Suat Yıldırım = Kaldı ki Biz onlara da, babalarına da nimet verdik. Öyle ki uzayan ömürlerinin tadını çıkarıp avundular. Ama hükmümüzün yere yönelerek onu yavaş yavaş eksilttiğini görmüyorlar mı? Durum böyle iken onlar nasıl galip gelebilirler?
Süleyman Ateş = Biz onları ve atalarını yaşattık, nihâyet kendilerine ömür uzun geldi, (ebedi yaşayacaklarını sandılar). Bizim, yere gelip, onu uçlarından eksilttiğimizi görmüyorlar mı? Üstün gelen onlar mı (yoksa biz miyiz)?
Tefhim-ul Kuran = Evet, biz onları ve atalarını yararlandırdık; öyleki, ömür onlara (hiç bitmeyecekmiş gibi) uzun geldi. Fakat şimdi, bizim gerçekten yere gelip onu çevresinden eksiltmekte olduğumuzu görmüyorlar mı? Şu halde, üstün gelenler onlar mı?
Ümit Şimşek = Biz bunları da, atalarını da nimetlerimizden nasiplendirdik. Öyle ki, ömürleri onlara pek uzun göründü. Fakat Bizim gelip de yeryüzünü kenarlarından eksiltmekte olduğumuzu onlar görmüyorlar mı? Böyleyken yine onlar mı üstün gelmiş oluyorlar?
Yaşar Nuri Öztürk = Gerçek şu ki, biz onları ve atalarını, ömür kendilerine uzun gelecek kadar nimetlendirdik.
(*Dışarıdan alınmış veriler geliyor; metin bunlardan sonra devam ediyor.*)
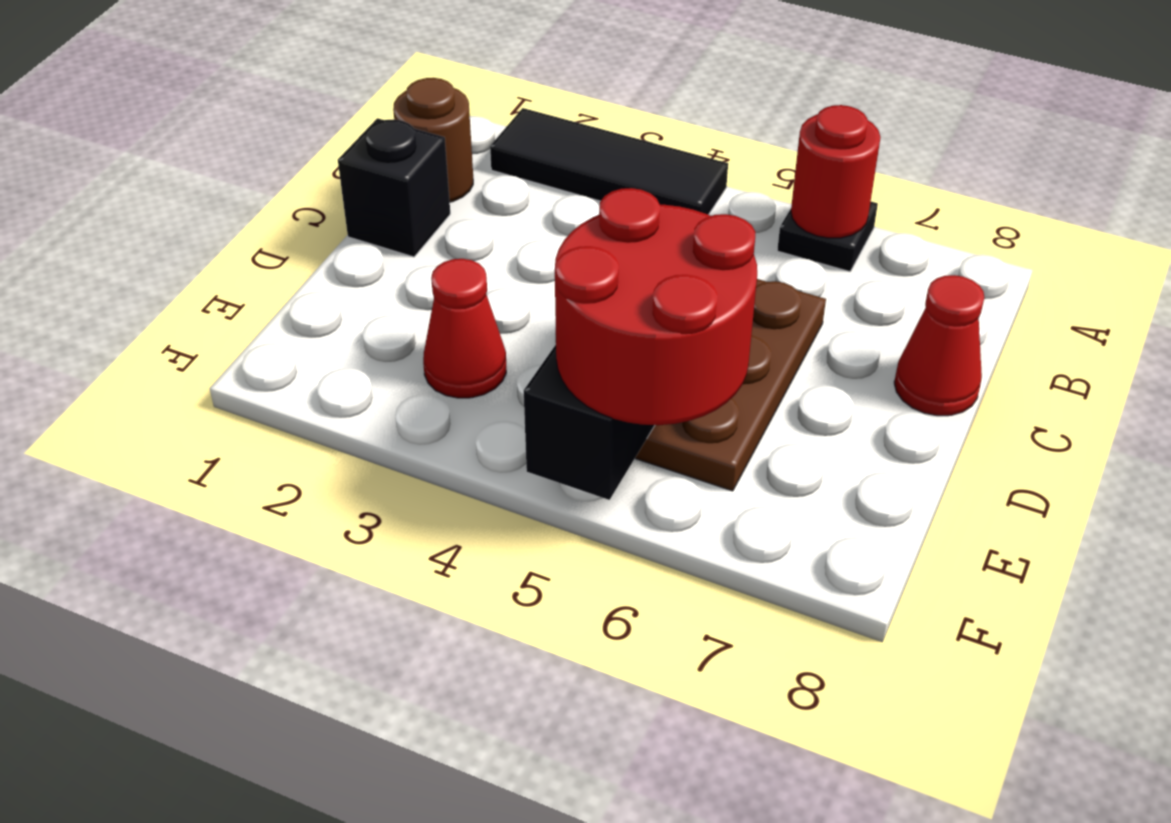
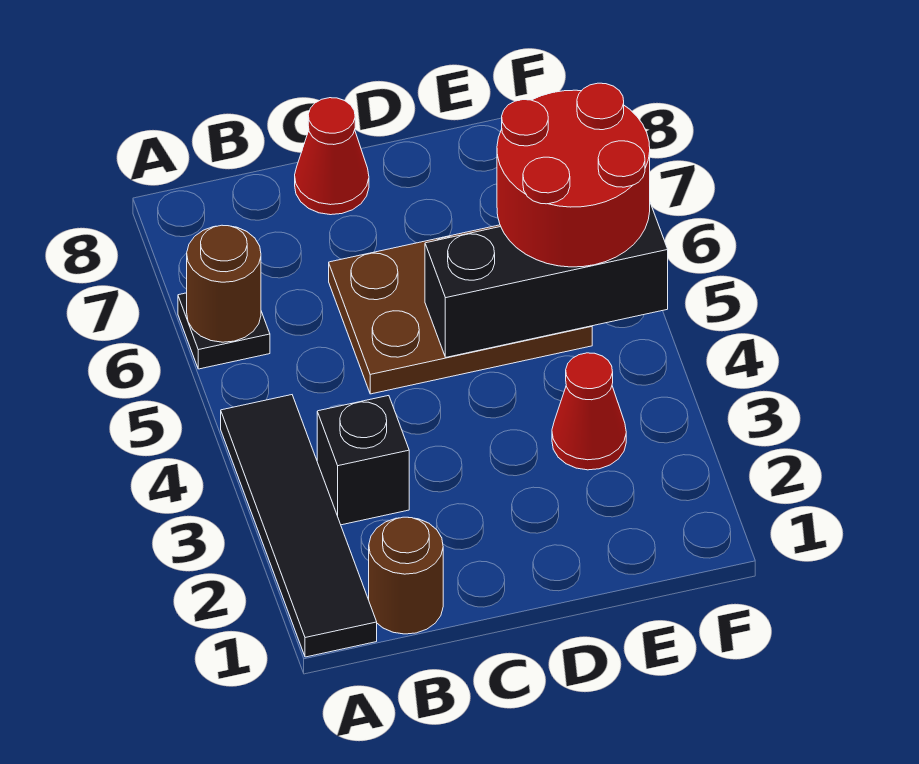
black tile A2:A4 level 1 -> black tile A1:A4 level 1
red round brick A6 level 2 -> brown round brick A6 level 2
black brick C1 level 1 -> black brick B3 level 1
Hâlâ görmüyorlar mı ki, biz yerküreye geliyor, onu uçlarından eksiltiyoruz. Galip gelenler onlar mı?
İskender Ali Mihr = Hayır, onlara da uzun gelen bir ömür boyunca onları ve babalarını, Biz metalandırdık (faydalandırdık). Arza gelip, onu etrafından nasıl eksilttiğimizi hâlâ görmüyorlar mı? Öyleyse gâlip gelenler (üstün olanlar) onlar mı?
İlyas Yorulmaz = Halbuki onlara ve onların atalarına uzun süre yaşayabilecekleri bir ömür sağladık. Onlar görmüyorlar mı? Yeryüzünde olanları biz getiriyoruz, yeryüzünün her tarafındakileri (yaratmış olduklarımızı) yine biz eksiltiyoruz. Böyle olduğu halde, bize galip mi gelecekler?